Many historians of the 19th century have commented on the lack of inheritors of the legacy of Mary Wollstonecraft. This volume of essays on 19th-century women avoids this argument by speaking of "daughters" rather than heirs. Daughters do not necessarily inherit their mothers' gifts and it is clear that, although the essays contain a few fresh insights and additions to the ever-increasing catalogue of hitherto unremembered feminist writers, it is only when we come to George Eliot that we meet a woman intellectual of comparable distinction.

In spite of its general tone of optimism and expansion, the 19th century was in many ways an age of narrowness and meanness compared with the last decade of the 18th. The long introduction by the editor and the first chapter by Pam Hirst are perhaps the book's best pieces and perform the valuable service of putting Wollstonecraft into the wider context of European thought and activity. She has far too often been claimed by an exclusionist feminism which she herself would have rejected completely.

To the Chartists, by whom she was read and honoured, she was the woman contributor to the Painite agenda on which their politics were largely based. Most 19th-century women writers did not accept that agenda, as several of these essays show.
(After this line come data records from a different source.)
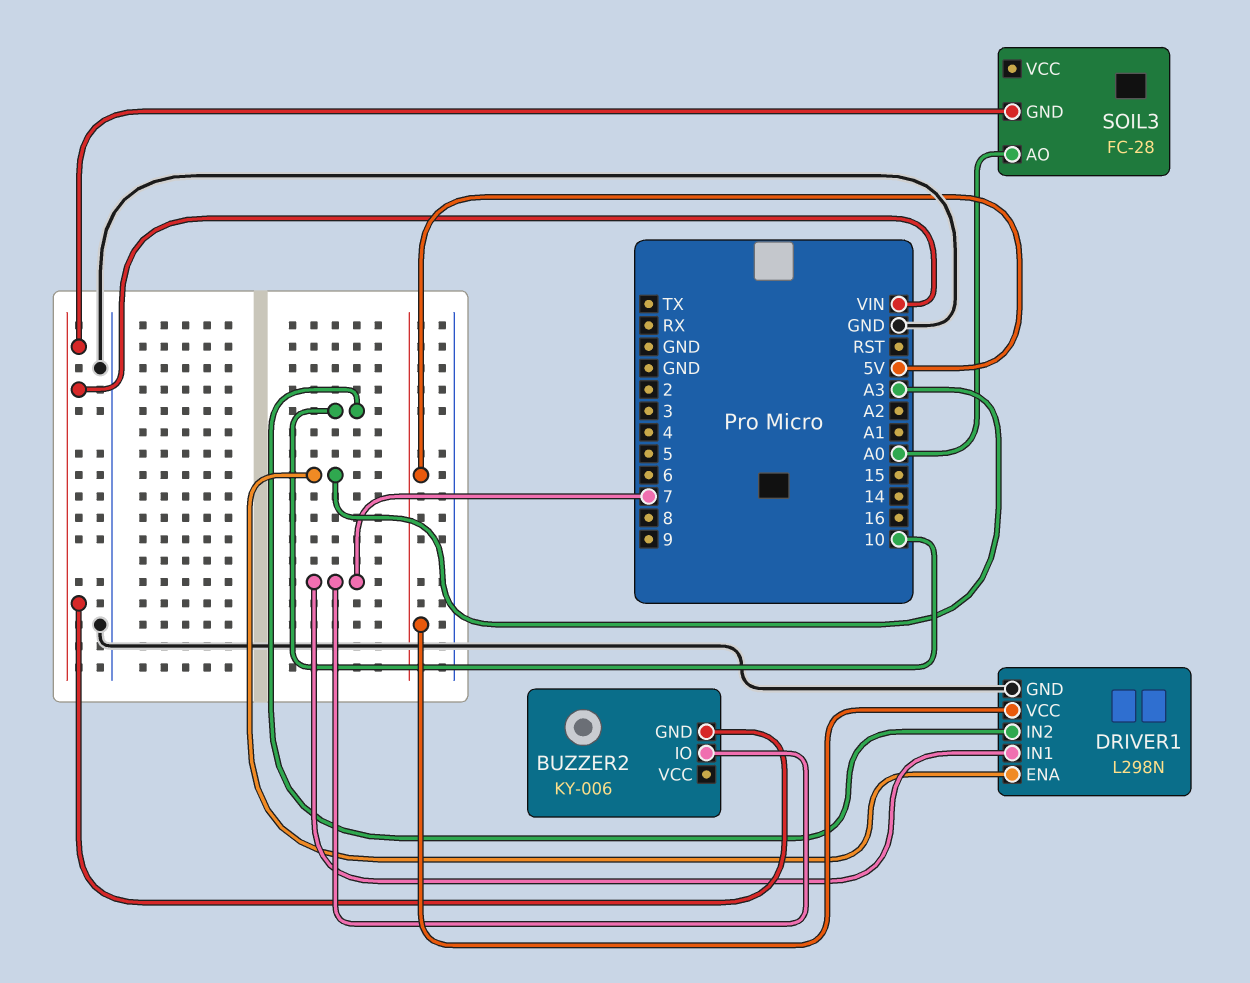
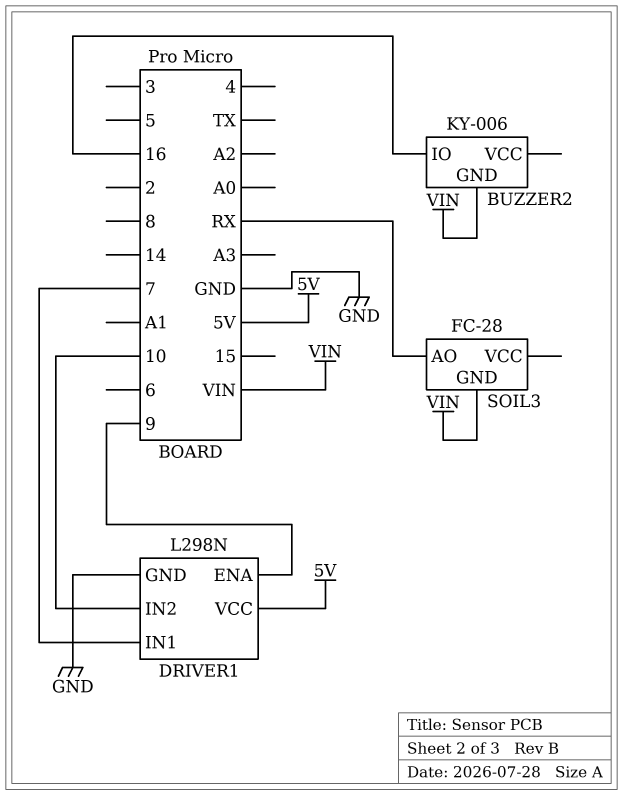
BUZZER2 pin IO: 7 -> 16
DRIVER1 pin ENA: A3 -> 9
SOIL3 pin AO: A0 -> RX

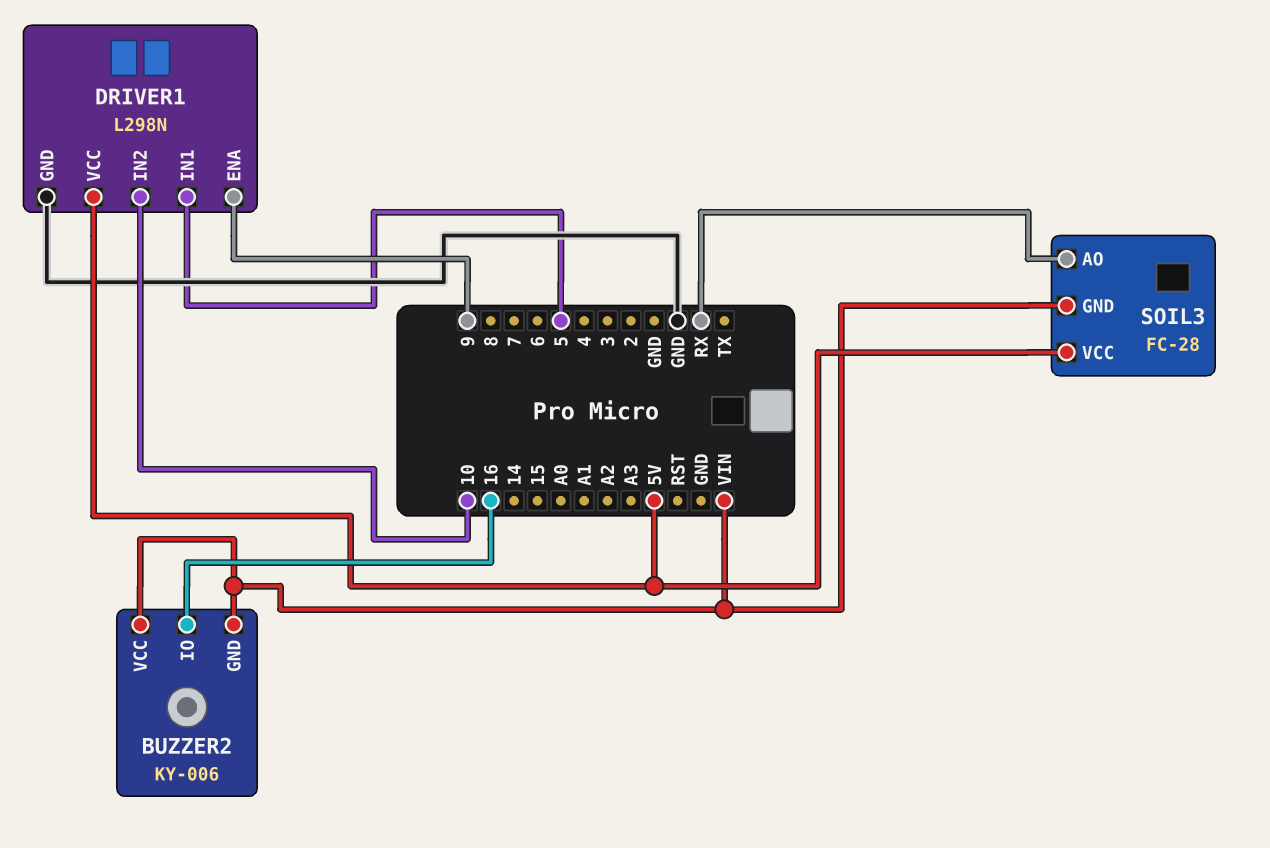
BUZZER2 pin VCC: none -> VIN
DRIVER1 pin IN1: 7 -> 5
SOIL3 pin VCC: none -> 5V

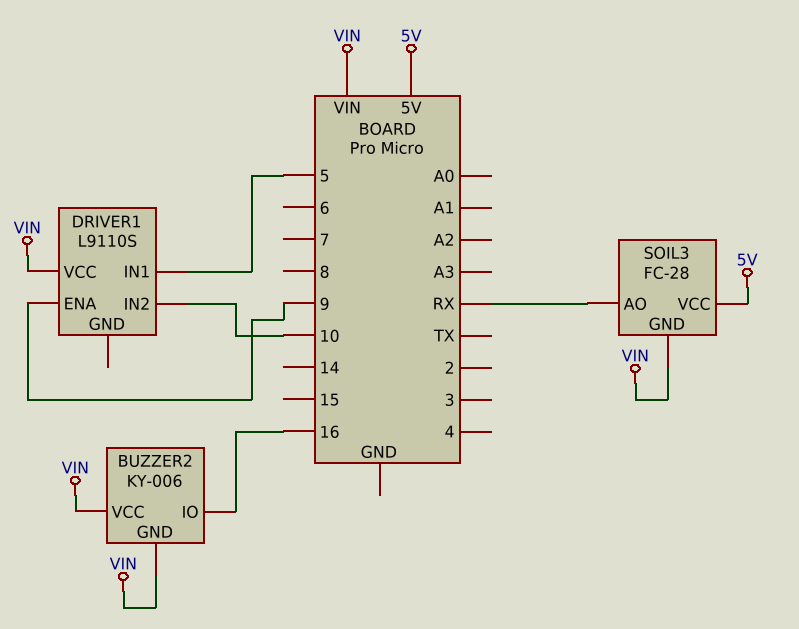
DRIVER1: L298N -> L9110S
DRIVER1 pin GND: GND -> none
DRIVER1 pin VCC: 5V -> VIN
Mrs Ellis's books sold in enormous numbers and as the study of her work by Henrietta Twycross-Martin demonstrates, reveal a manipulative and faux-naif agenda for women which can be illustrated from a host of popular fiction by male and female writers during the century. Flora Tristan, a fascinating if genuinely eccentric figure, really had very little in common with Wollstonecraft except, to a degree, the "pariah" status which Maire Fidelma Cross attributes to both. K. D. Reynolds's study of the political hostesses of the Victorian age shows the extent of the political influence exercised through the network of "private" institutions by women of property and social standing among the rich and powerful, women to whom the feminist agenda of the vote and access to the professions had little appeal.

It seems a great pity that Wollstonecraft continues to be confined largely to an area of purely feminist study. Her legacy to the 19th century was not one to women alone and she is far too important a figure to be confined to courses on women's studies. Some at least of the essays in this volume should be on the reading list of any course on the society, culture or politics of early 19th-century Europe.

Dorothy Thompson is at the institute for advanced research in the humanities, University of Birmingham.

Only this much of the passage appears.